Nauka

W Polsce nadal legalna: Czerwona pułapka na talerzu, mimo globalnych zakazów

2024-12-22

Autor: Agnieszka

Erytrozyna, znana również jako sól sodowa tetrajodofluoresceiny i oznaczana symbolem E127, to jeden z najbardziej kontrowersyjnych barwników stosowanych w przemyśle spożywczym. Badania ukazują, że u zwierząt może mieć działanie rakotwórcze, jednak w przypadku ludzi jak dotąd nie potwierdzono takich przypadków. Mimo globalnych tendencji do ograniczania jej stosowania, w Polsce erytrozyna jest wciąż legalna.
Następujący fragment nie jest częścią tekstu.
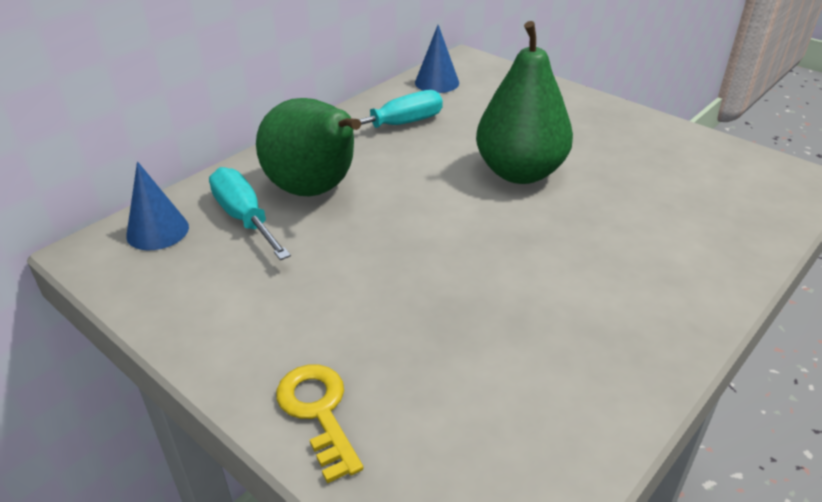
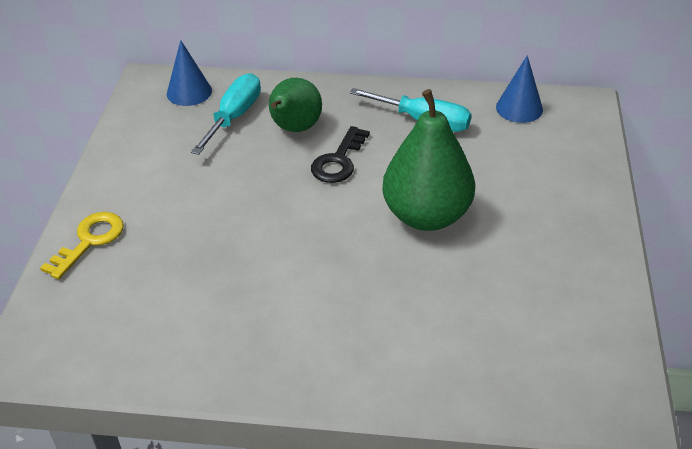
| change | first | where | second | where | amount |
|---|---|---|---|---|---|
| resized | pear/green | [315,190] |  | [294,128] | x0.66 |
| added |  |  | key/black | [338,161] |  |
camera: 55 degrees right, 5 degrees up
Intensywny czerwony kolor oraz niski koszt produkcji sprawiają, że erytrozyna jest popularnym wyborem w przemyśle spożywczym. Wykorzystywana jest m.in. do barwienia kiełbas, herbatników, owoców konserwowych czy kosmetyków, w tym past do zębów. Jej intensywny, wiśniowo-czerwony kolor przyciąga uwagę konsumentów, a niska cena czyni ją atrakcyjną dla producentów.

Jednakże, kontrowersje związane z tym barwnikiem nie wynikają tylko z badań nad jego wpływem na zdrowie zwierząt. W krajach takich jak Norwegia, erytrozyna została całkowicie wycofana z produkcji żywności. Podobne ograniczenia wprowadzono także w Stanach Zjednoczonych, gdzie różnorodne badania wskazują na potencjalnie szkodliwy wpływ nadmiernej konsumpcji tego związku. Po 2010 roku wykazano, że nadmiar erytrozyny może powodować objawy takie jak światłowstręt, problemy z nauką czy dysfunkcje w organach wewnętrznych, w tym sercu i wątrobie.

Niepokojące jest również, że nadmiar erytrozyny może wpływać na płodność, co powinno być szczególnie brane pod uwagę w diecie dzieci, które mogą być bardziej podatne na skutki uboczne. Obecne normy wskazują na dopuszczalne spożycie erytrozyny na poziomie 0,1 mg na kilogram masy ciała, co nie zmienia faktu, że w wielu krajach jej użycie budzi wątpliwości zdrowotne.

Złożona sytuacja prawna oraz naukowe kontrowersje wokół erytrozyny sprawiają, że warto śledzić zmiany regulacyjne oraz przeprowadzane badania. W dobie rosnącej świadomości konsumenckiej wiele osób zaczyna zadawać pytania o składniki żywności i ich potencjalny wpływ na zdrowie. Kto wie, może niedługo do Polski dotrą ostrzeżenia podobne do tych w innych krajach?